Bench Memos

Law & the Courts

Casey’s False Reliance Claim

For now, I’ll highlight just one more article (on top of the two I covered in these posts) in the new “End Roe” issue of National Review.

In its stare decisis analysis of Roe v. Wade, the plurality opinion in Planned Parenthood v. Casey (1992) concocted what Chief Justice Rehnquist in dissent properly labeled “an unconventional—and unconvincing—notion of reliance.” In the plurality’s view:

[F]or two decades of economic and social developments, people have organized intimate relationships and made choices that define their views of themselves and their places in society, in reliance on the availability of abortion in the event that contraception should fail. The ability of women to participate equally in the economic and social life of the Nation has been facilitated by their ability to control their reproductive lives.

Set aside the fact that this is not the sort of reliance—detrimental reliance—that stare decisis protects against (see EPPC amicus brief at 14-15), and set aside further that the democratic processes can fully take into account these concerns. Even on its own terms, Casey’s reliance argument fails.

As my EPPC colleague Erika Bachiochi explains, easy access to abortion encouraged “more sexual risk-taking,” which in turn “resulted in more children conceived, and increasingly outside of marriage.” This has not benefited women generally:

Ironically, in the world that Roe created, the risks of sex — and the responsibilities of having children — have been assumed disproportionately by women. For far too many men, children are no longer part of the sexual bargain.

Further, Bachiochi argues, Roe and Casey

bear some blame for the fact that workplaces remain deeply inhospitable to women (and increasingly men) with children. Rather than challenge workplace norms head-on, the decades-long quest for unfettered abortion feeds into the model of the ideal male worker who is beholden to no one but his boss. If abortion is what enables women to participate in the workplace, then perhaps costly accommodations, flexible work schedules, and part-time-pay equity are not so necessary.

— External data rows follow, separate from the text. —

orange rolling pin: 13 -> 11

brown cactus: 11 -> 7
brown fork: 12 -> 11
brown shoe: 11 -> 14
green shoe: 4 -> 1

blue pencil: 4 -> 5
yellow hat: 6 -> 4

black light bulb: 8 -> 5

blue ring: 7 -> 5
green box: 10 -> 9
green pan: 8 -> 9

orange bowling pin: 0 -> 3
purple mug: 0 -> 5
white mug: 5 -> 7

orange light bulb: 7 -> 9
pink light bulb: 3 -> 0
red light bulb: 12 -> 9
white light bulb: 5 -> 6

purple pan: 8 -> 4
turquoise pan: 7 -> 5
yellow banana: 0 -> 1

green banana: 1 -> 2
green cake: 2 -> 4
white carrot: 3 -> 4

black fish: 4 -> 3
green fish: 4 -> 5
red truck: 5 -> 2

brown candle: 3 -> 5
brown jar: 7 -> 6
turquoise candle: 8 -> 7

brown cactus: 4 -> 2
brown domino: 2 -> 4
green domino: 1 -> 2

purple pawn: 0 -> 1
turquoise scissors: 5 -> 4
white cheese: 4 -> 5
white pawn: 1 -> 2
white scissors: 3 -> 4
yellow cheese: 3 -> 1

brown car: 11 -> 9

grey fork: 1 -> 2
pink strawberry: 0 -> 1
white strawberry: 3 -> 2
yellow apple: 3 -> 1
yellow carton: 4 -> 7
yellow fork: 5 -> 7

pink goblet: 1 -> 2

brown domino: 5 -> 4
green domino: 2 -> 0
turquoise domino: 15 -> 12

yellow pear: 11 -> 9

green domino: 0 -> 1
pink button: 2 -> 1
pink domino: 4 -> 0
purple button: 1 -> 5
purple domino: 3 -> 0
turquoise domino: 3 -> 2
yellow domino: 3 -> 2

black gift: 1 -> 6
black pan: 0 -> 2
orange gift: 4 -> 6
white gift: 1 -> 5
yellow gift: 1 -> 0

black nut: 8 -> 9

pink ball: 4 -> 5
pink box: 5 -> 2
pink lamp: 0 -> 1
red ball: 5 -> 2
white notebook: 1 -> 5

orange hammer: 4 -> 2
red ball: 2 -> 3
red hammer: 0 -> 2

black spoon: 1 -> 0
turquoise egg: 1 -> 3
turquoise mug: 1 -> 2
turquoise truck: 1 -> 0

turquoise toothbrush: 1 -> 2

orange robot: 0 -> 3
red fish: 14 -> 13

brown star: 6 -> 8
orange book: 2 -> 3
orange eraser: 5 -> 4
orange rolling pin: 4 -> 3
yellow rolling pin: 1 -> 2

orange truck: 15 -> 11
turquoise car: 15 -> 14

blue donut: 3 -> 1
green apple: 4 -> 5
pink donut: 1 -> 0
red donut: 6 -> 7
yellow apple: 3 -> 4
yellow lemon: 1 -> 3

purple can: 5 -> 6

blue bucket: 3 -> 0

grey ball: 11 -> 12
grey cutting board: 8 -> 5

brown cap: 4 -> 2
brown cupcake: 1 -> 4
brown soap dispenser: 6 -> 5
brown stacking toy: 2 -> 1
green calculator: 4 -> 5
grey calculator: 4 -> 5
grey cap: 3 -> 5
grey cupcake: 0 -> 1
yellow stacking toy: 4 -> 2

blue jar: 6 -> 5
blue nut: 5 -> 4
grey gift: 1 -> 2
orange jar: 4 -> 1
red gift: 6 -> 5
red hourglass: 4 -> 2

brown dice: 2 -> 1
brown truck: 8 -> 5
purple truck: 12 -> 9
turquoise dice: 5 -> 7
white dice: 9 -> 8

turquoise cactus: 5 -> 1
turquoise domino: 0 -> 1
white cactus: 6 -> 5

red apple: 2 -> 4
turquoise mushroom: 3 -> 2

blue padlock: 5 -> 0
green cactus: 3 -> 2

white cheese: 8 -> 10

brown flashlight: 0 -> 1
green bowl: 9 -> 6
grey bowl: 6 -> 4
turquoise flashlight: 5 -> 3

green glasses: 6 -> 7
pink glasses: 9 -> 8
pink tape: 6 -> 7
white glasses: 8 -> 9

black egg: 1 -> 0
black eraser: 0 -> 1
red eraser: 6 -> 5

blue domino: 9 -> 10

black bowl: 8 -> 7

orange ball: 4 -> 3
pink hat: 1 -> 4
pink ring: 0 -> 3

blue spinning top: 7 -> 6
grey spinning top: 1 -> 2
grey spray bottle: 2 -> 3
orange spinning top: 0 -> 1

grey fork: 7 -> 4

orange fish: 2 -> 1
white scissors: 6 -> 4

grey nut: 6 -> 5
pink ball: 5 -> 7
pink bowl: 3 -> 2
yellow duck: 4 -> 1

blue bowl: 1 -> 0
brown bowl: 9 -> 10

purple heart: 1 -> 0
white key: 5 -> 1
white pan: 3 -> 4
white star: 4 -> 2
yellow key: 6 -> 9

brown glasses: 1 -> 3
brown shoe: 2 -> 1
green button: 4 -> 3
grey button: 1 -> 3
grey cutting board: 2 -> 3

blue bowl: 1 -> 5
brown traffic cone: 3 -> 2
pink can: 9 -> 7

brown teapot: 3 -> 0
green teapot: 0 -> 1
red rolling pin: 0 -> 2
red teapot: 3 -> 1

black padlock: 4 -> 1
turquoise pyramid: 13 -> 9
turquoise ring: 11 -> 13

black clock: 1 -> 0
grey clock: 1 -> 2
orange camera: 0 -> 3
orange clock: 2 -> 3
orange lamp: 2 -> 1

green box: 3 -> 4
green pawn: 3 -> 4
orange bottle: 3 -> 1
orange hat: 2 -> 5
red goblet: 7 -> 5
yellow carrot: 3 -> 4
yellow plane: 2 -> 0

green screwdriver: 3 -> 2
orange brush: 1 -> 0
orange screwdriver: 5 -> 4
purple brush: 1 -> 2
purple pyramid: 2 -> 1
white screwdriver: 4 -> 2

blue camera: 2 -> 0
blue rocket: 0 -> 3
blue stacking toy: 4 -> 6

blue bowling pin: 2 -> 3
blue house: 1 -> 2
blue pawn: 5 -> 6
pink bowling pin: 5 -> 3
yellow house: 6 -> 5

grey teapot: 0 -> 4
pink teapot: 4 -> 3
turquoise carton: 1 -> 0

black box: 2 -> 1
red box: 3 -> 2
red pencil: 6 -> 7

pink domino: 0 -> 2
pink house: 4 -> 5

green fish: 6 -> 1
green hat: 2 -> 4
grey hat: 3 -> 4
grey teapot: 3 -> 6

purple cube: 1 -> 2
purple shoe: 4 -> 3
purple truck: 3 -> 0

Recalling a history that many choose to ignore, Bachiochi concludes:

The earliest women’s-rights advocates in this country knew that for women to participate more fully in the economic and social life of the nation, the nation would need to become far more hospitable to children and the women who bear them. The first woman to run for president of the United States, in 1872, was not only an outspoken advocate of constitutional equality for women, she also advocated the rights of children — rights that, as she said, “begin while yet they remain the fetus.” Victoria Woodhull and the women’s-rights advocates of her time knew what 1970s feminist advocates of abortion would come to forget: The advancement of women will be possible only when the dignity of their children, born and unborn, is protected.

(Bachiochi’s article draws on the amicus brief that she co-authored on behalf of a large group of women scholars and professionals in the pending Dobbs case.)